The Rwanda plan swiftly drew the ire of opposition politicians who accused Johnson of trying to distract from his being fined for breaking coronavirus lockdown rules, while rights groups slammed the project as “inhumane”.

Ghana and Rwanda had previously been mentioned as possible locations for the UK to outsource the processing of migrants, but Ghana in January denied involvement.

Instead, Kigali on Thursday announced that it had signed a multi-million-dollar deal to do the job, during a visit by British Home Secretary Priti Patel.

“Rwanda welcomes this partnership with the United Kingdom to host asylum seekers and migrants, and offer them legal pathways to residence” in the East African nation, Foreign Minister Vincent Biruta said in a statement.

The deal with Rwanda will be funded by the UK to the tune of up to 120 million pounds ($157 million, 144 million euros), with migrants “integrated into communities across the country,” it said.

In Dover, where many migrants arrive after crossing the Channel, some residents welcomed the announcement.

“They should be sent back, because it is not our responsibility,” said retiree Andy, 68.

“Our responsibility is to look after our own people, which we aren’t doing,” the heavily tattooed army veteran told AFP.

“I understand people escaping from repression, I do.

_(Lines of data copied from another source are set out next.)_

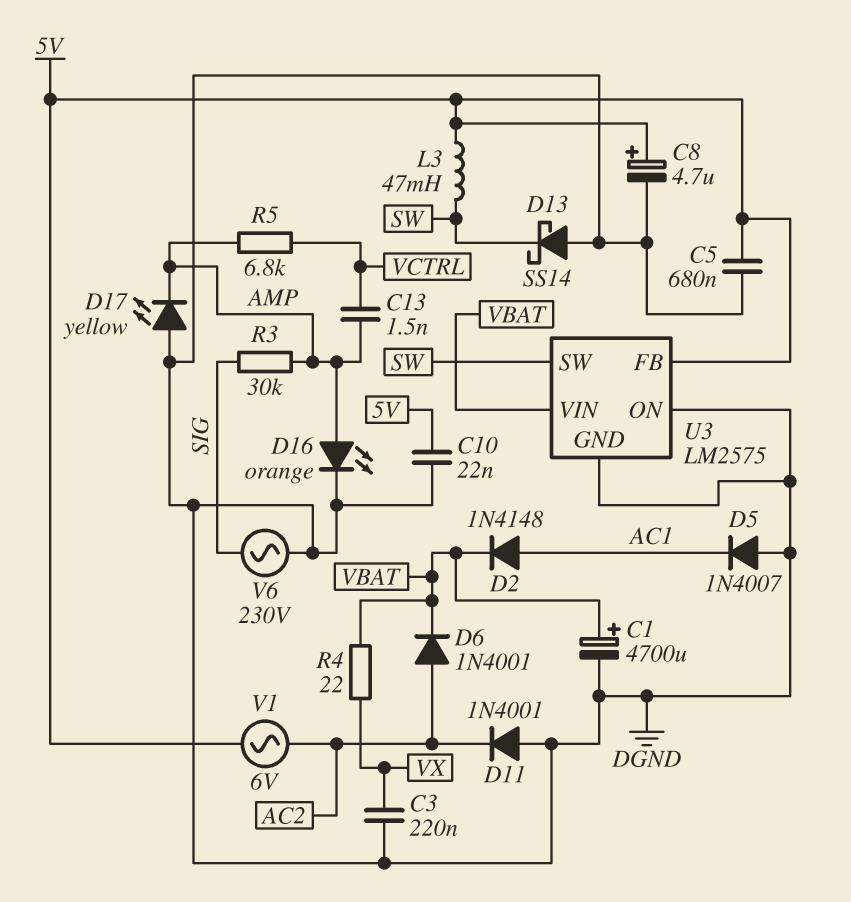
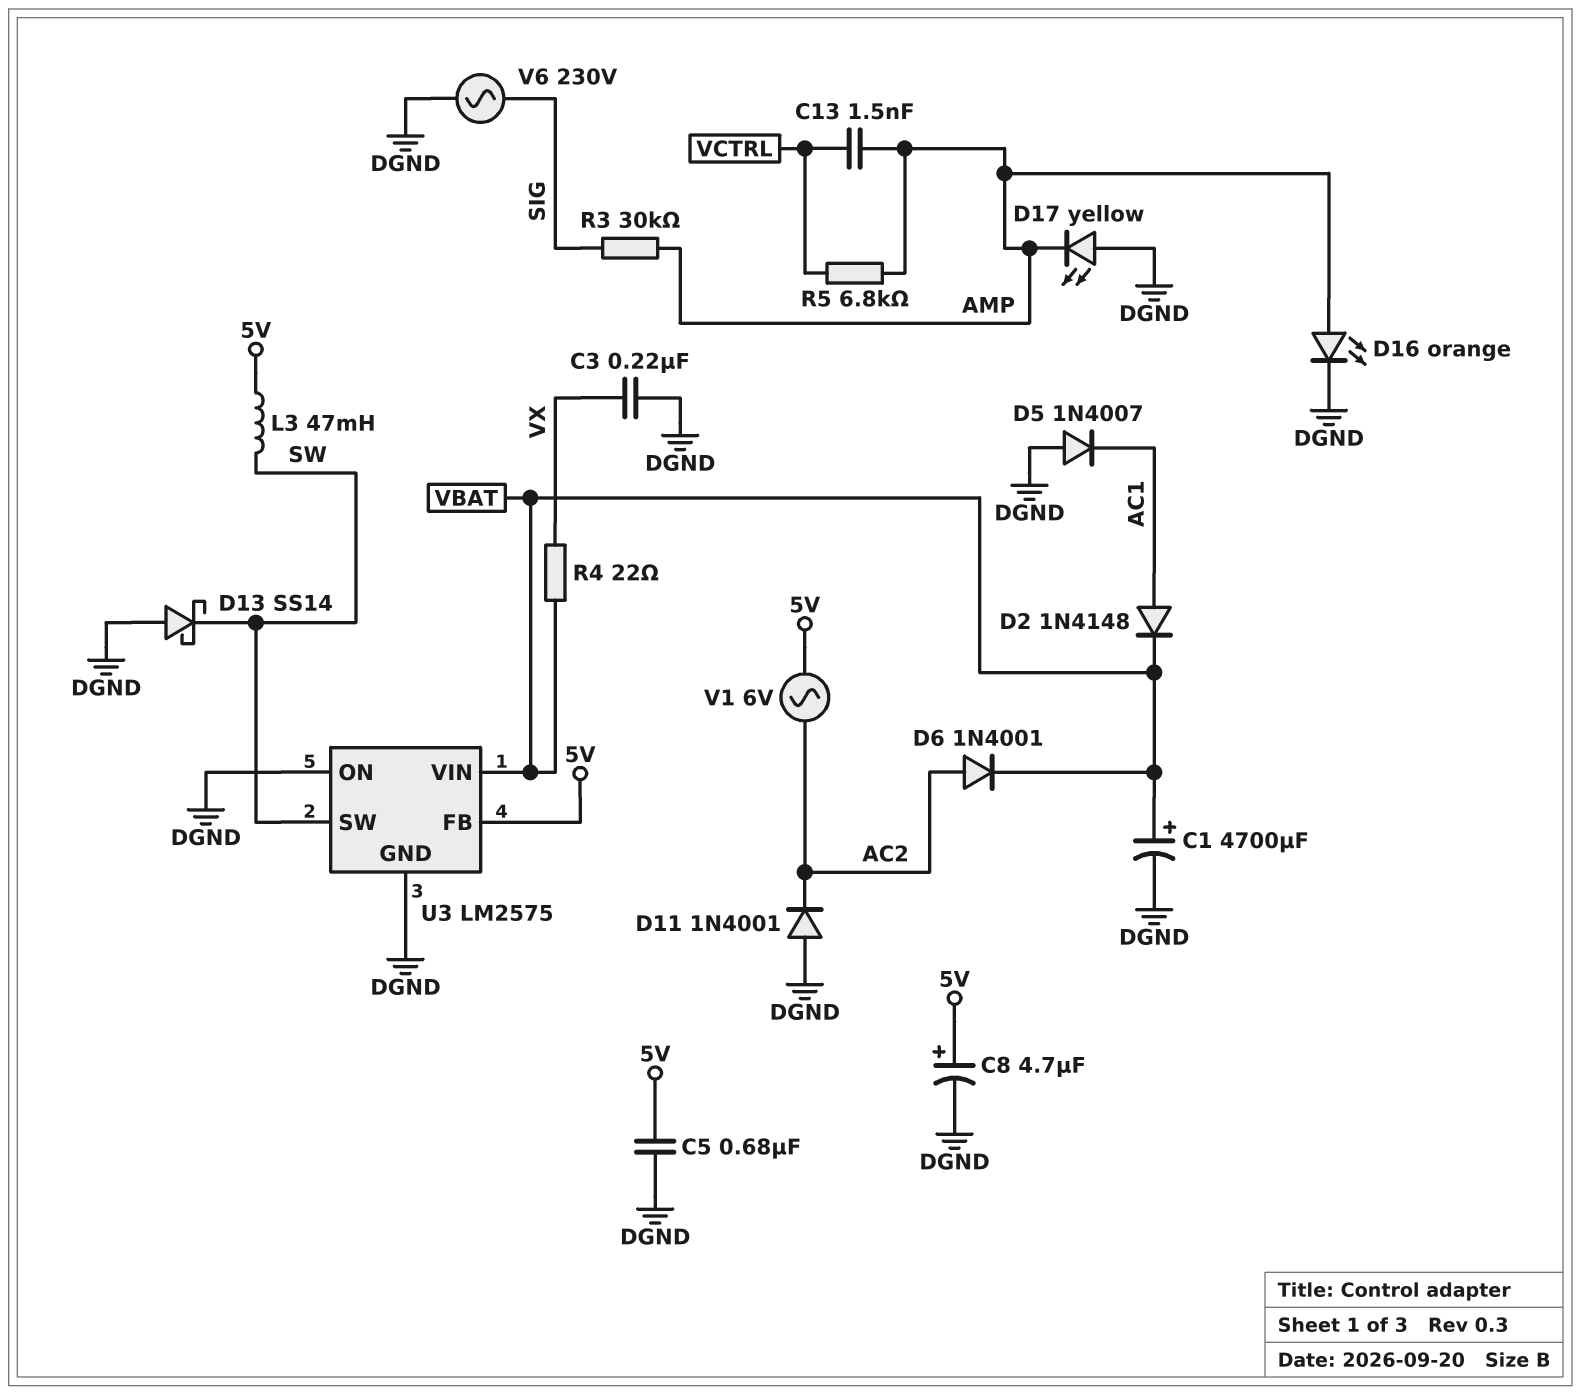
C10: 22nF (5V, DGND) -> none

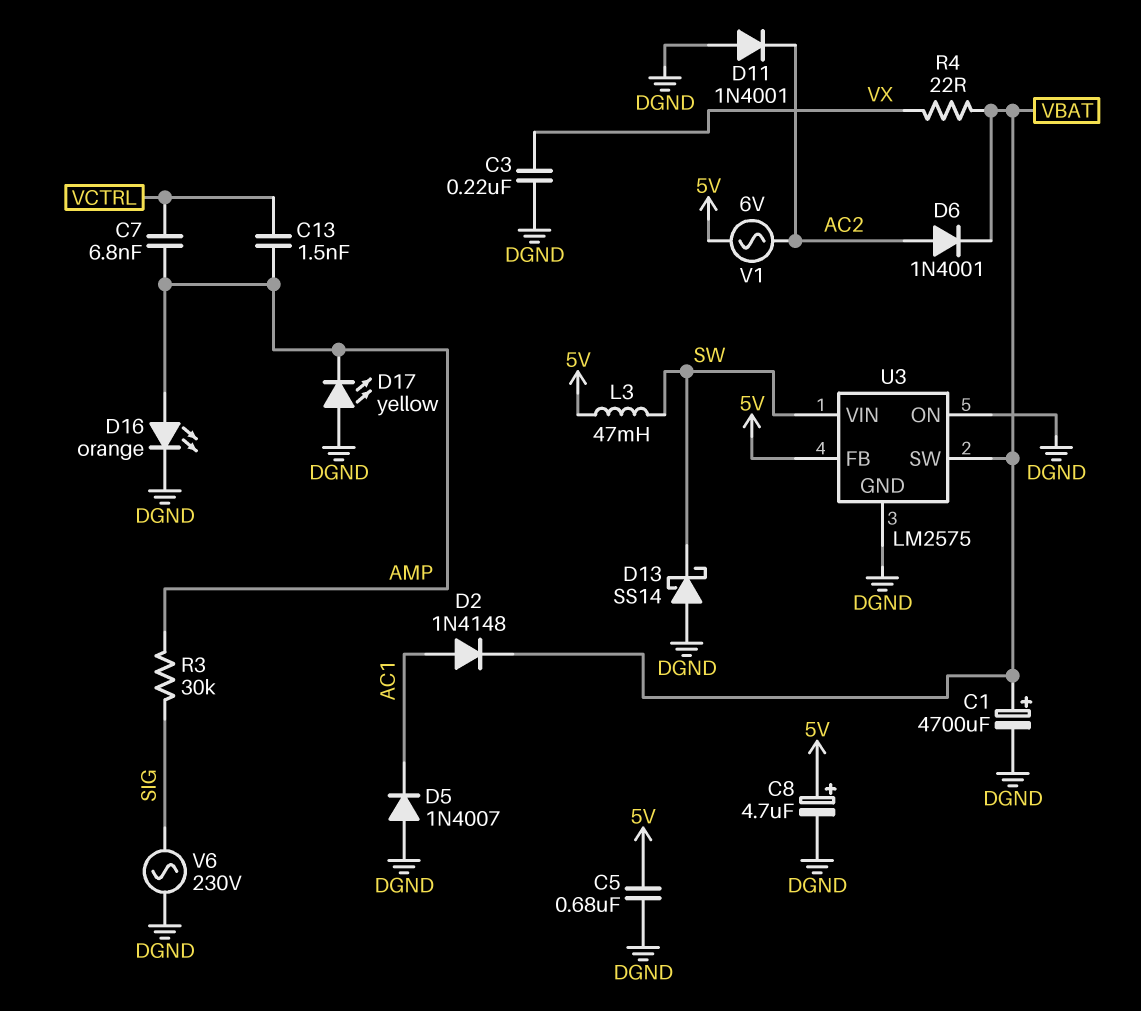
C7: none -> 6.8nF (AMP, VCTRL)
R5: 6.8k (AMP, VCTRL) -> none
U3 pin SW: SW -> VBAT
U3 pin VIN: VBAT -> SW

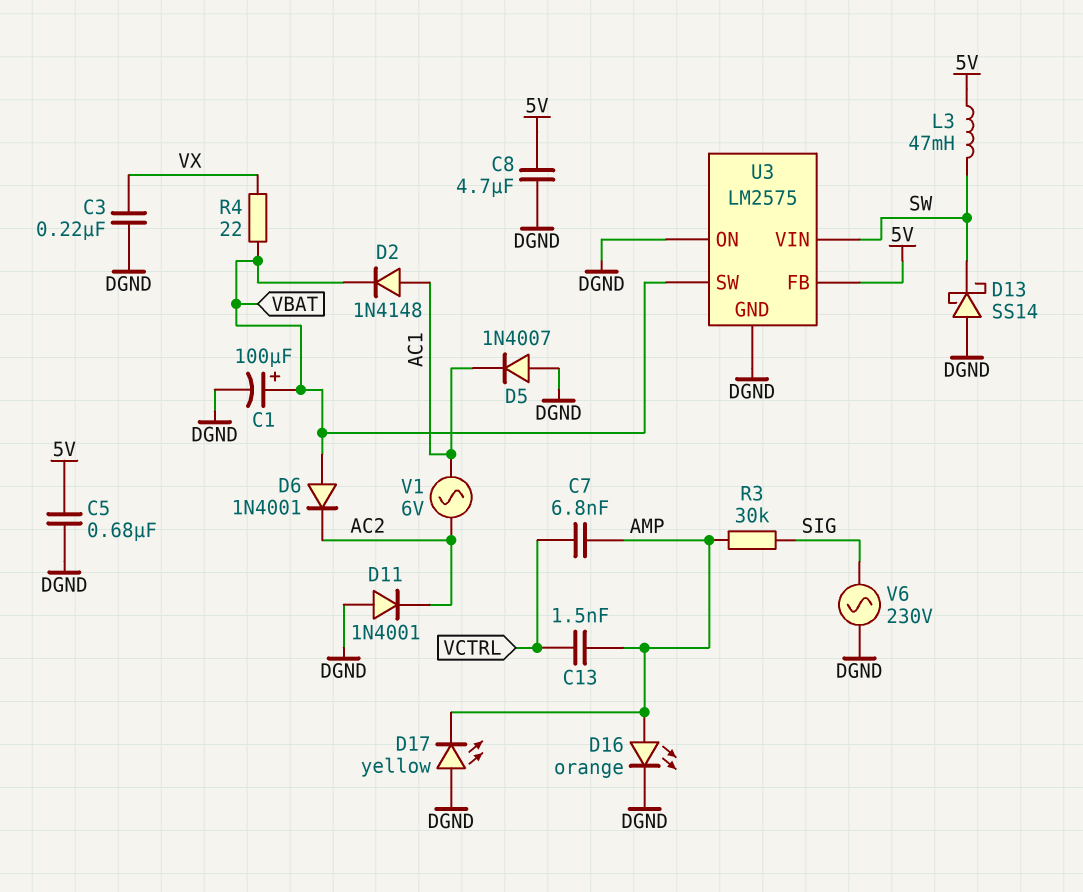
C1: 4700uF (plus VBAT, minus DGND) -> 100uF (plus VBAT, minus DGND)
C8: 4.7uF (plus 5V, minus DGND) -> 4.7uF (5V, DGND)
D6: diode 1N4001 (A AC2, K VBAT) -> diode 1N4001 (A VBAT, K AC2)
V1: AC 6V (5V, AC2) -> AC 6V (AC1, AC2)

But if they’re coming over here for one thing and that is money, to me that is wrong.”


Refugee Action’s Tim Naor Hilton accused the government of “offshoring its responsibilities onto Europe’s former colonies instead of doing our fair share to help some of the most vulnerable people on the planet”.

“This grubby cash-for-people plan would be a cowardly, barbaric and inhumane way to treat people fleeing persecution and war,” he said.Nadia Hardman, Refugee and Migrant Rights Researcher at Human Rights Watch, said the plan would “complicate” the process for Syrians seeking refuge in the UK.

“Syrian refugees are desperate to reach a place of safety,” Hardman told AFP.

“The UK’s agreement with Rwanda will only complicate this pursuit.

“They will arrive and expect to be treated according to the fundamental values the UK says it upholds, but will instead be transferred somewhere, miles away.”

Australia has a policy of sending asylum seekers arriving by boat to detention camps on the Pacific island nation of Nauru, with Canberra vowing no asylum seeker arriving by boat would ever be allowed to permanently settle in Australia.

Since 2015 the UK has “offered a place to over 185,000 men, women and children seeking refuge (…) more than any other similar resettlement schemes in Europe,” Johnson said.

According to the UN refugee agency, Germany received the highest number of asylum applicants (127,730) in Europe in 2021, followed by France (96,510), while the UK received the fourth largest number of applicants (44,190).